Prominent persons and places of colonial and national Mexico and Guatemala are represented in the collection, such as:

  • The Franciscan Province of San Diego de Mexico, the religious community that was the subject of Baltazar de Medina’s 1682 Chronica de la Santa Provincia de San Diego.
  • Juan Francisco de Güemes y Horcasitas, first count of Revillagigedo and viceroy of New Spain from 1746–1755.
  • Juan Nazario Peimbert, lawyer who proposed the formation of an Indian army in the event of a French invasion in 1809; founder of the “Mexican Seat of News Important to the Public” in 1803; and later member of the Guadalupes.
  • Seventeenth-century Regina Coeli, San Lorenzo, Santa Clara de Jesús of Queretaro, and Santa Isabel Convents, which functioned as banking institutions, evident in the depositos and censos contained in this collection.
  • Juan Antonio de Vizarrón, Archbishop of Mexico and Viceroy of New Spain from 1734- 1740.
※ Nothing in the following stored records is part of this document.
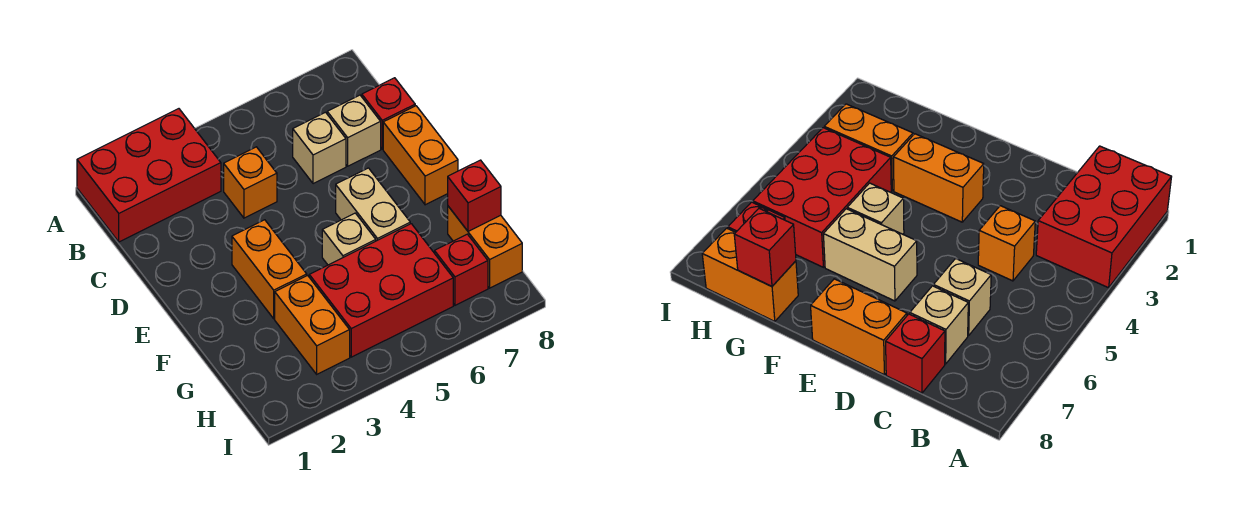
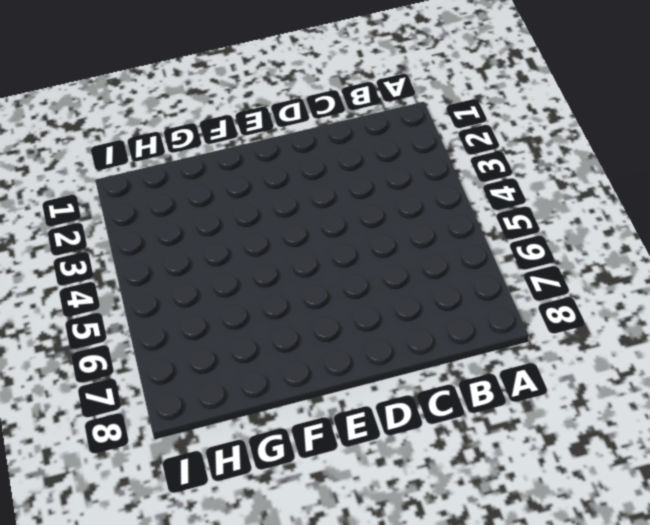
none -> red brick A1:B3 level 1
none -> orange brick C4 level 1
none -> tan brick C6 level 1

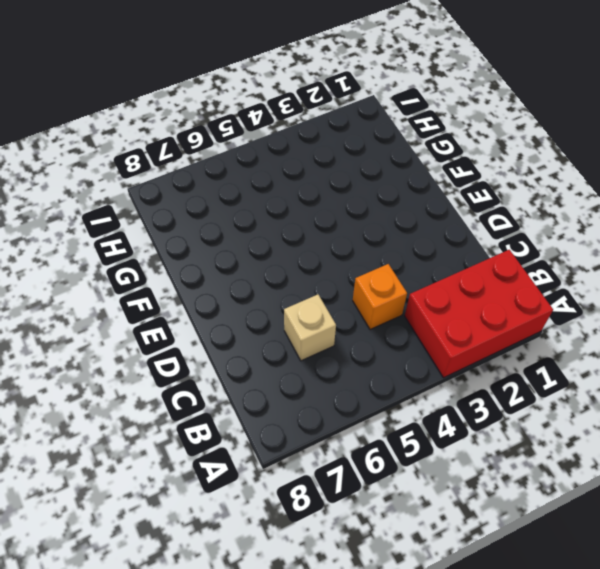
none -> tan brick C7 level 1
none -> red brick C8 level 1
none -> orange brick D8:E8 level 1

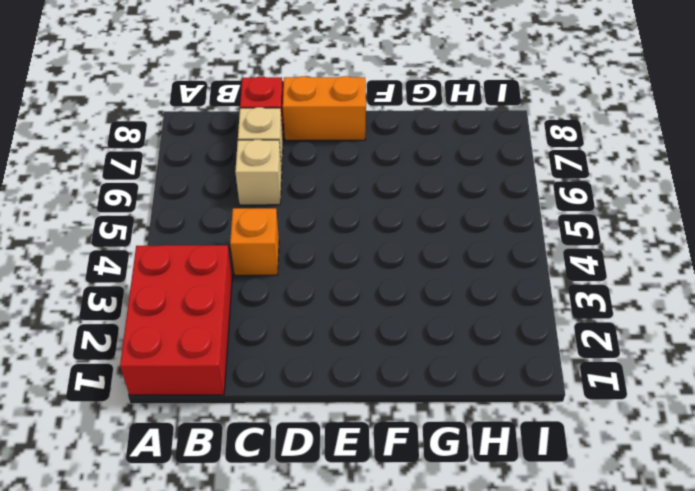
none -> orange brick E3:F3 level 1
none -> tan brick E6:F6 level 1
none -> tan brick F5 level 1

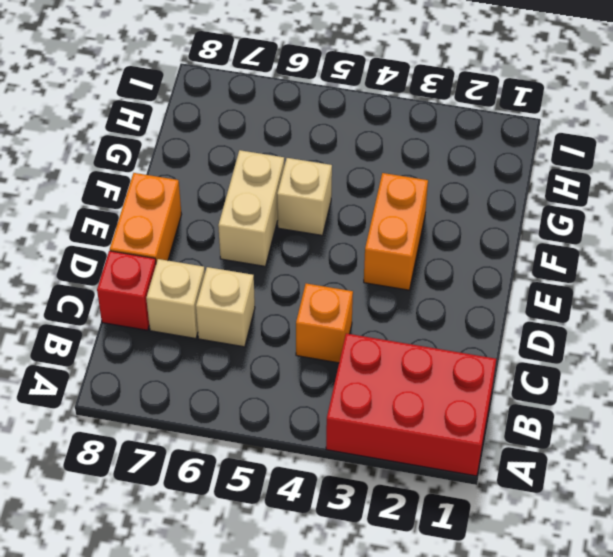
none -> orange brick G3:H3 level 1
none -> red brick G4:H6 level 1
none -> orange brick G8:H8 level 1

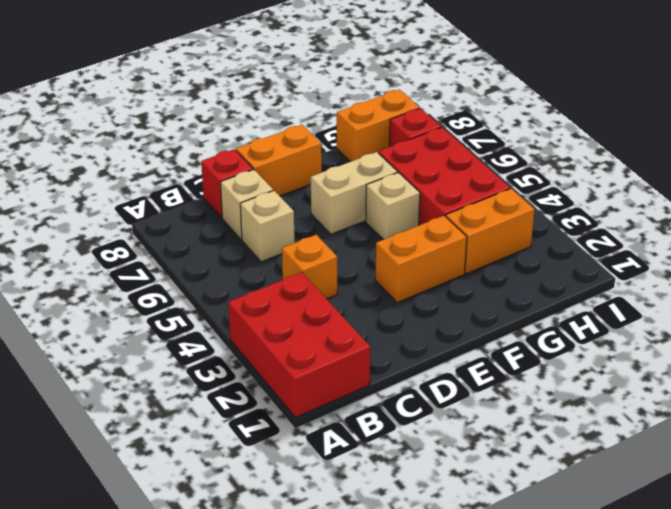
none -> red brick G8 level 2

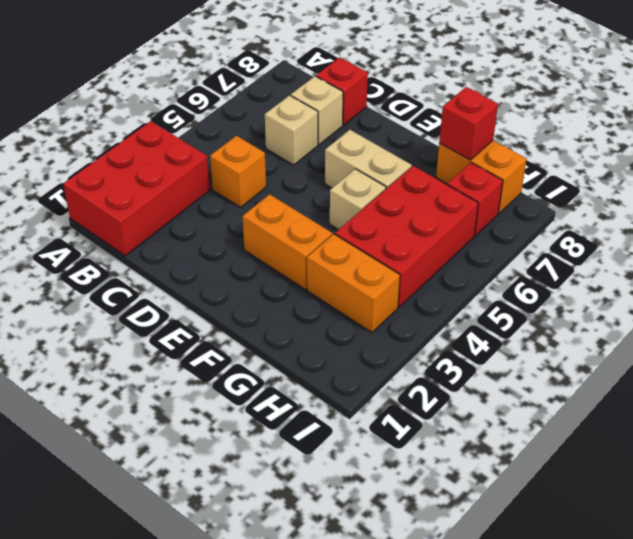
none -> orange brick D8:E8 level 1

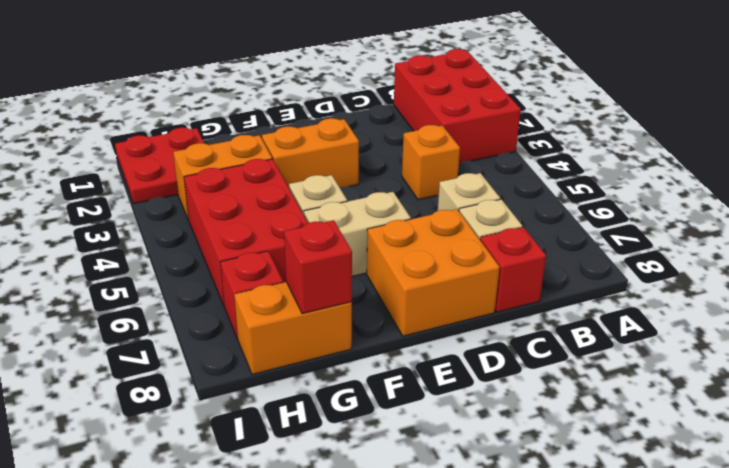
orange brick D7:E8 level 1 -> orange brick D8:E8 level 1
red plate H1:I2 level 1 -> none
An alphabetical listing of names (“Name Index”) is also included in this finding aid to assist researchers in finding specific persons.

Note: Originally part of the Mexican Inquisition Papers, this collection contains documents that are highly mutilated, fragmented, and incomplete. When possible, dates, participants, and contents were derived based upon available information and placed in brackets.

Acquisition information:

Gifts of W. F. Stuart-Menteth, 1932 and Walter Douglas, 1944.

The collection was a part of two gifts that constitute the Huntington’s Mexican Inquisition Papers, 1525-1822. Note: in the Finding Aid for the Huntington’s Mexican Inquisition Papers, Stuart-Menteth is occasionally referred to as “W.E. Stuart-Menteth.” Also, the same document cites the years of Walter Douglas’s gift to the Huntington as 1944 and 1946.

Processing information:

Arrangement:

Arranged chronologically.

Rules or conventions:
Finding aid prepared using Describing Archives: A Content Standard

Access and use

Restrictions:

Open to qualified researchers by prior application through the Reader Services Department. For more information, contact Reader Services.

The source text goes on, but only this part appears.